What does "should" mean here? That it'd have been good? Sure. That people
working (as a hobby, or as part of their employment) on PG should have stopped
doing what they were, and instead focus on doing tooling? Maybe, but given the
very very limited number of people and their skills I doubt it'd have been a
good trade.

> So I propose a better question. Why doesn't PostgreSQL have free,
> enterprise-grade tools?

I think there's plenty of reasons, and everyone will weigh them differently:
For one, the development community is actually surprisingly small, especially
a couple years back; only in the last few years that's changed to some degree.
Which means we're often struggling to get the crucially needed server features
done, not to speak of delving into a bunch of features outside of our
expertise.

Another big reason, and that might sound counterintuitive, is PostgreSQL's
license.
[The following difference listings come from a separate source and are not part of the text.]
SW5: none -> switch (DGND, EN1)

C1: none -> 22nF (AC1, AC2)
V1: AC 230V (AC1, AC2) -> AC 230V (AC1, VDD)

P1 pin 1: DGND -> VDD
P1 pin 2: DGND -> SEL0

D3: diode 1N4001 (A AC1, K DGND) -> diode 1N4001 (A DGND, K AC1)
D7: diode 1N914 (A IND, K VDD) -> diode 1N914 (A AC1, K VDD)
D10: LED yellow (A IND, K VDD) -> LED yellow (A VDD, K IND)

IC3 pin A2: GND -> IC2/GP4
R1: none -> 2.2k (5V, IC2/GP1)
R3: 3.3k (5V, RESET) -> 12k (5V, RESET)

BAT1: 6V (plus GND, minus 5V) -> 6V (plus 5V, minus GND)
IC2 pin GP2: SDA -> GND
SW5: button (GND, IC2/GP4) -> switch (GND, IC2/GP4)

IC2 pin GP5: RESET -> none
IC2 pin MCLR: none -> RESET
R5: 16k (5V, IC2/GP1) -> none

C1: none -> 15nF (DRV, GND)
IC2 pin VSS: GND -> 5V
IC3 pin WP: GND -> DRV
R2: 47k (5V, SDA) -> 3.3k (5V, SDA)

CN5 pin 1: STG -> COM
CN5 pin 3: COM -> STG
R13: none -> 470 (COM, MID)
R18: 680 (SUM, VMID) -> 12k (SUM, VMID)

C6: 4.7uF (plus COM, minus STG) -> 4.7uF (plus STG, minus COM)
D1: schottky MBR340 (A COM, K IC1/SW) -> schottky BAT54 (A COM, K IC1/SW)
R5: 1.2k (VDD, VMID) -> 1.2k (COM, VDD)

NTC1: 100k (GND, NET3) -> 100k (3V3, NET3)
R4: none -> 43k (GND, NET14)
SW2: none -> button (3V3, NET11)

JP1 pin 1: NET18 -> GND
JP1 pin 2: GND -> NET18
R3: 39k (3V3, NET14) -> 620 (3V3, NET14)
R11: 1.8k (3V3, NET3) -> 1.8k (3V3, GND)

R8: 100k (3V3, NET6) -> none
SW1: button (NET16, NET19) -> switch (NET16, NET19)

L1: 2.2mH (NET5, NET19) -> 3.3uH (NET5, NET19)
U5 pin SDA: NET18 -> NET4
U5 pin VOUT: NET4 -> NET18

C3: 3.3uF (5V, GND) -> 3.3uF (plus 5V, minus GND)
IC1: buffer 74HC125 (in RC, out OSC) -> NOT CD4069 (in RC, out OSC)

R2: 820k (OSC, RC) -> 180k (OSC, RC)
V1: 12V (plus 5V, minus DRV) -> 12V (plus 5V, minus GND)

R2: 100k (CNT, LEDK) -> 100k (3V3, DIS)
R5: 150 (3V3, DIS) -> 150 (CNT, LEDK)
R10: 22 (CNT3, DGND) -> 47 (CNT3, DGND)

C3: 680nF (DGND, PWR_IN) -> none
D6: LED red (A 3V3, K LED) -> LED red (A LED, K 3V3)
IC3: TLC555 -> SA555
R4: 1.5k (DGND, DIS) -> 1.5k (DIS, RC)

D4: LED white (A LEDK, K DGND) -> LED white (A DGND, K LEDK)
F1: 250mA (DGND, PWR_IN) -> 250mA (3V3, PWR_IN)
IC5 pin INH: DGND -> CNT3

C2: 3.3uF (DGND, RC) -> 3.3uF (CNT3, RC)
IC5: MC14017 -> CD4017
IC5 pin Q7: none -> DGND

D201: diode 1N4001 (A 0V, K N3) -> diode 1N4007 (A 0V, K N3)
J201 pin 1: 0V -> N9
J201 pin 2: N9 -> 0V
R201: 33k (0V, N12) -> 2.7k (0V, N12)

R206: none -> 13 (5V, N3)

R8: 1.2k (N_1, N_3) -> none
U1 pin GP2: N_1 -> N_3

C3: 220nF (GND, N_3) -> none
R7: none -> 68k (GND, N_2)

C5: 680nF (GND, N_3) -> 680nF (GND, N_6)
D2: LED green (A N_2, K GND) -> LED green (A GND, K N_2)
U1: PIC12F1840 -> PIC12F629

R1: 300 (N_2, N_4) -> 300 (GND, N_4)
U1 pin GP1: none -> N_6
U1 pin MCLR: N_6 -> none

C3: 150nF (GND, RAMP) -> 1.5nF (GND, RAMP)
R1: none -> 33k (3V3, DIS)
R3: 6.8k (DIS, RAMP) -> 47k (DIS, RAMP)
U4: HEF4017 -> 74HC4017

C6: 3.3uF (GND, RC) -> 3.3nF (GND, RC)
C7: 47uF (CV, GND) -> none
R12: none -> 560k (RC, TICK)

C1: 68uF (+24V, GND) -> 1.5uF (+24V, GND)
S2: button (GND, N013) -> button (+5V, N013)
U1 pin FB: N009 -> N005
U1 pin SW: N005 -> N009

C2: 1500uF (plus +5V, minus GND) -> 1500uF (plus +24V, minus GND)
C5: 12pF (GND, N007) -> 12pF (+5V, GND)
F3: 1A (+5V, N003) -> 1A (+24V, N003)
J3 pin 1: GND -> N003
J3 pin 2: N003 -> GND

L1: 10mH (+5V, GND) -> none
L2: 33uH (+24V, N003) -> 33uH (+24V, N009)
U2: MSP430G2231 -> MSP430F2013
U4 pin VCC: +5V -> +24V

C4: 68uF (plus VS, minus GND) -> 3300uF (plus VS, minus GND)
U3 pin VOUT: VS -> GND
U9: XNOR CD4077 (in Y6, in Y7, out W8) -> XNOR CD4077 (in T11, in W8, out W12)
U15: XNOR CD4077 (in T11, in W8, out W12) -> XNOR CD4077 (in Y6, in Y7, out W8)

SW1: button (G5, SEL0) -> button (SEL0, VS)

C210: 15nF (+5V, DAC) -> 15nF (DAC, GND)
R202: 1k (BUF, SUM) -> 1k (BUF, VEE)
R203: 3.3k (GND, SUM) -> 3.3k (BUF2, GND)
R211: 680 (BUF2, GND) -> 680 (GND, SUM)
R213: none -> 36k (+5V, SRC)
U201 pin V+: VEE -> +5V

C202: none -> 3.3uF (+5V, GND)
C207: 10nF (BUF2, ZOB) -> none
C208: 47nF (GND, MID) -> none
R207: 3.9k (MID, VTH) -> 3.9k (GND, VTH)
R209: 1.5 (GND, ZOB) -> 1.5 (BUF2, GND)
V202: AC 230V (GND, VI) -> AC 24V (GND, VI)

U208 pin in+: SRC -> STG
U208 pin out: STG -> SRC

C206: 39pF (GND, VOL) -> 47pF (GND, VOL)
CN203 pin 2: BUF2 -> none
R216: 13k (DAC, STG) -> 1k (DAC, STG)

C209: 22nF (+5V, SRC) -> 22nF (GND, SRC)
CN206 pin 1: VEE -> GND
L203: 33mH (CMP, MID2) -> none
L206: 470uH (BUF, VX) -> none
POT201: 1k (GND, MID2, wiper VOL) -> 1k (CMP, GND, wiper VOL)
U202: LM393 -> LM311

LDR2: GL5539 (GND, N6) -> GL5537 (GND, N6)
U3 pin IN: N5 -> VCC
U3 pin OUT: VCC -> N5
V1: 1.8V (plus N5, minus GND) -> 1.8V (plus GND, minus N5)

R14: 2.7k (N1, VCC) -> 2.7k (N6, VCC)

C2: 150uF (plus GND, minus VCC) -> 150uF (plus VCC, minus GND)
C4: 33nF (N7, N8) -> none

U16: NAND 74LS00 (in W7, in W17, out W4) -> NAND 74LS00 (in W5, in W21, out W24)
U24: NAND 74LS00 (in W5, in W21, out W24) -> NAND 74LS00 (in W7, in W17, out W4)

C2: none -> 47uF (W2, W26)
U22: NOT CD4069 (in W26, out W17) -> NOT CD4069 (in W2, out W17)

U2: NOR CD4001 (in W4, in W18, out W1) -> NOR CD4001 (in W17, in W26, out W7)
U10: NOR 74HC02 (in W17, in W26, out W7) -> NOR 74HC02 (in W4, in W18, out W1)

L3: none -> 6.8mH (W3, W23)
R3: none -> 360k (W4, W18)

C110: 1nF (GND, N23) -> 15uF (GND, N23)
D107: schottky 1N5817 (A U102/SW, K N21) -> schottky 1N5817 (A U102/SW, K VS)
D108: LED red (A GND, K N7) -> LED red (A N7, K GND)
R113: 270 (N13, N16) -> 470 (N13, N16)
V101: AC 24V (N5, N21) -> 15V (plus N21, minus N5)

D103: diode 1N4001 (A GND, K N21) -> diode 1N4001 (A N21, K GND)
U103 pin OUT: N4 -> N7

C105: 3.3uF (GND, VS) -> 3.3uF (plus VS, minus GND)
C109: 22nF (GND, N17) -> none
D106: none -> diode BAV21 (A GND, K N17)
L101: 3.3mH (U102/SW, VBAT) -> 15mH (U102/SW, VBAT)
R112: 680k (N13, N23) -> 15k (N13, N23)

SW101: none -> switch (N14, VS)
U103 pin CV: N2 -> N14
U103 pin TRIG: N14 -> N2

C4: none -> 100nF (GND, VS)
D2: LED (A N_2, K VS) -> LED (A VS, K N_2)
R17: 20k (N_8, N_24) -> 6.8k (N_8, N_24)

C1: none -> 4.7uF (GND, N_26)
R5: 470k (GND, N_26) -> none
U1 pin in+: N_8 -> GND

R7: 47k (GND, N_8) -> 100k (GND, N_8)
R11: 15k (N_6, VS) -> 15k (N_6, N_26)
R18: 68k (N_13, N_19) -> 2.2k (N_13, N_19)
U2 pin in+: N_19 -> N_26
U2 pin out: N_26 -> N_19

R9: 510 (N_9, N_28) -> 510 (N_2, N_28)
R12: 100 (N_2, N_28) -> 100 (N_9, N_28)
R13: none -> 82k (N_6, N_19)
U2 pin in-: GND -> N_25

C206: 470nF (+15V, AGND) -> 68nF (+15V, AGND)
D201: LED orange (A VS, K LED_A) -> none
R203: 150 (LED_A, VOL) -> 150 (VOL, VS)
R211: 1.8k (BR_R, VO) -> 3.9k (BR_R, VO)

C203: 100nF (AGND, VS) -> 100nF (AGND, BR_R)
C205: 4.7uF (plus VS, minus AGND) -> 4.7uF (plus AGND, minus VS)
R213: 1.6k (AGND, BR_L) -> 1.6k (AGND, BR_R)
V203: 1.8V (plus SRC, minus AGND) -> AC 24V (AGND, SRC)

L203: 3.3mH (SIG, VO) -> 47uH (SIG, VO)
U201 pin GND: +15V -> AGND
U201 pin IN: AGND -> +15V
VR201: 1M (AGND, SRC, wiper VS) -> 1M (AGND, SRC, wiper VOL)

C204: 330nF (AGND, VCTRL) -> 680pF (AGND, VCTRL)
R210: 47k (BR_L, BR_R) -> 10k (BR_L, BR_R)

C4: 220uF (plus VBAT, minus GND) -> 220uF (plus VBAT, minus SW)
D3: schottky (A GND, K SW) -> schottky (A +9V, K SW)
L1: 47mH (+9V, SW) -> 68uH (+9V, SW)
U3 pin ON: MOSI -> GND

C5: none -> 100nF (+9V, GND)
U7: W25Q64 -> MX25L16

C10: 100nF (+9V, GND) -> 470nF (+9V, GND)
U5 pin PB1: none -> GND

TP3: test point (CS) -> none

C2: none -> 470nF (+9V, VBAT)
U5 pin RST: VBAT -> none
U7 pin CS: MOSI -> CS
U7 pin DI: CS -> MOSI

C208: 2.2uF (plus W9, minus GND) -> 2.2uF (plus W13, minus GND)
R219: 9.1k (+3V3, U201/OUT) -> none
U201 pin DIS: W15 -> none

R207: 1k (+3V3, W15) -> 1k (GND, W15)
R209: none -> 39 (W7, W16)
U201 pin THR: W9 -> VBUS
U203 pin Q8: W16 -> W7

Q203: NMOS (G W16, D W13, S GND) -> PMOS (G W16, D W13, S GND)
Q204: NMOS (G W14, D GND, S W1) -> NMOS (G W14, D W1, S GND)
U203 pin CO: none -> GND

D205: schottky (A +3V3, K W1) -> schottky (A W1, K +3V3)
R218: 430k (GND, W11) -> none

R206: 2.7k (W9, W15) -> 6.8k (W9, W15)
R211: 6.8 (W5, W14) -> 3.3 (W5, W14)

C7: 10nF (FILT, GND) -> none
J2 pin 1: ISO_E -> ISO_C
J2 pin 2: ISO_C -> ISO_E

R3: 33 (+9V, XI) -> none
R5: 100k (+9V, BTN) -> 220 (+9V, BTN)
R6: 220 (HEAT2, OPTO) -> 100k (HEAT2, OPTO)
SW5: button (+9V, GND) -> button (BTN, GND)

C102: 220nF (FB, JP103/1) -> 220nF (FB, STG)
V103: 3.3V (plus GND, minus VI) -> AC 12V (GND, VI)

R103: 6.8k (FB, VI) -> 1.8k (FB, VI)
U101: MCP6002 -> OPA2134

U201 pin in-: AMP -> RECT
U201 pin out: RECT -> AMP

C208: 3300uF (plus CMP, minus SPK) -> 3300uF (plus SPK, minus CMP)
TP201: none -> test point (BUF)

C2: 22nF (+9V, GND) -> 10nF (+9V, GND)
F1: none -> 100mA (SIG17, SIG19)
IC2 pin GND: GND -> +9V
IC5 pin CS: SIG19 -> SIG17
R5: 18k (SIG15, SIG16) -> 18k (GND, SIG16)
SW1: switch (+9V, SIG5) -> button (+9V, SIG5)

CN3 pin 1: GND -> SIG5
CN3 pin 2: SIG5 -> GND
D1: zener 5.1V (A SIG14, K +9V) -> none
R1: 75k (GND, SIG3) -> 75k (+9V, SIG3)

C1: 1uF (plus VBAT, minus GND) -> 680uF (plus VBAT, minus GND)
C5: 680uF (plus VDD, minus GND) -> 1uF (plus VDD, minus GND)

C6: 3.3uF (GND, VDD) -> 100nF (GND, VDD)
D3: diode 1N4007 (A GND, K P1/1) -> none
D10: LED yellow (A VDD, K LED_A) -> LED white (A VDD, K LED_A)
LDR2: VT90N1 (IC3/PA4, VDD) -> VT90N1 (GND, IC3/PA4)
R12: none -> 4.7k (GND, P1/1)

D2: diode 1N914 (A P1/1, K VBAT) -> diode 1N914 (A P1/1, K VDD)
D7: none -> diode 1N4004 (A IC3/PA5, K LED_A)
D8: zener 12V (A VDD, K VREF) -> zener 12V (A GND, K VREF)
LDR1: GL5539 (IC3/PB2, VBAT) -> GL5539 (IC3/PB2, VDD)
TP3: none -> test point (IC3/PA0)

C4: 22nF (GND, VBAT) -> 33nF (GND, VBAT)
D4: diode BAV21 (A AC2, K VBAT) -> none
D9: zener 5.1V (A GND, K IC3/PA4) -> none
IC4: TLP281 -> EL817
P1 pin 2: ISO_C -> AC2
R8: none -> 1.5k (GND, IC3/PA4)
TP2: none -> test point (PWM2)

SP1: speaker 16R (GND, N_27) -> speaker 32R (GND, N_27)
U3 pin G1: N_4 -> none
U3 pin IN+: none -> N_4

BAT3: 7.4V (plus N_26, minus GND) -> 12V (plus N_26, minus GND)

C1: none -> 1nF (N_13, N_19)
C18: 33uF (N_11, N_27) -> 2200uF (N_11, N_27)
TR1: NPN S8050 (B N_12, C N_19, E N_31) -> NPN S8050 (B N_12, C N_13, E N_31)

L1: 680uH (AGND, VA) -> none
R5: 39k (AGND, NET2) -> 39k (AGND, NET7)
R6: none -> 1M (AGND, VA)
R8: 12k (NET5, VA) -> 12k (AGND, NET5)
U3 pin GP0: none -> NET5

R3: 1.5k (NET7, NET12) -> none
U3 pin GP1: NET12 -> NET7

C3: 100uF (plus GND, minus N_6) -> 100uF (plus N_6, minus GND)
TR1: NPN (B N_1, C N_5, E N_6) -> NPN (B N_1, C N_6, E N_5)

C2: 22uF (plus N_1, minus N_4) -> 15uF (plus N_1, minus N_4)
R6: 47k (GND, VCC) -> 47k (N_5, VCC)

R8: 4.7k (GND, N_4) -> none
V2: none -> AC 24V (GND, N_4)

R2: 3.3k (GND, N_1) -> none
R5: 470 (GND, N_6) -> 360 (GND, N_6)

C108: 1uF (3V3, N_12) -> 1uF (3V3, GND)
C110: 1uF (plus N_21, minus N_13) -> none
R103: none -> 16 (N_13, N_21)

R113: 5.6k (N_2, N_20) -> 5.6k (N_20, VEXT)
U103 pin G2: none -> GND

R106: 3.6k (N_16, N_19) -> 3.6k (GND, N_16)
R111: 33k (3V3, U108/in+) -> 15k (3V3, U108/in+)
Because of it and the long community support cycles, companies around
PG have a hard time making money w/ licensing etc. So they have to focus on
support, training and value-adds. A number companies tried / try to make money
selling software around postgres, more enterprise-y tooling among that. Often
that doesn't turn out to work that well, because it's actually a lot of work,
and without input from the larger community they don't get the necessary
market penetration.

Thirdly, I think that PG's development is done by a number of different
companies, with each company's share of development not being large enough to
sustain the project, explains some of this. I think it's overall an advantage,
but in some areas like coordinated planning, marketing and coordinated effort
it has its downsides too. If you want to make value-add software around core
you're not going to do so with a competitor.

Lastly, I think for a long time Pgadmin3 was seen as not being good, but kinda
somewhat acceptable. But its implementation wasn't particularly clean, in a
language relatively few GUI folks use (C++), using a dying and buggy GUI
framework (wxwidgets). I think it was for a long time just good enough that
MVP of something better wasn't all that minimal anymore.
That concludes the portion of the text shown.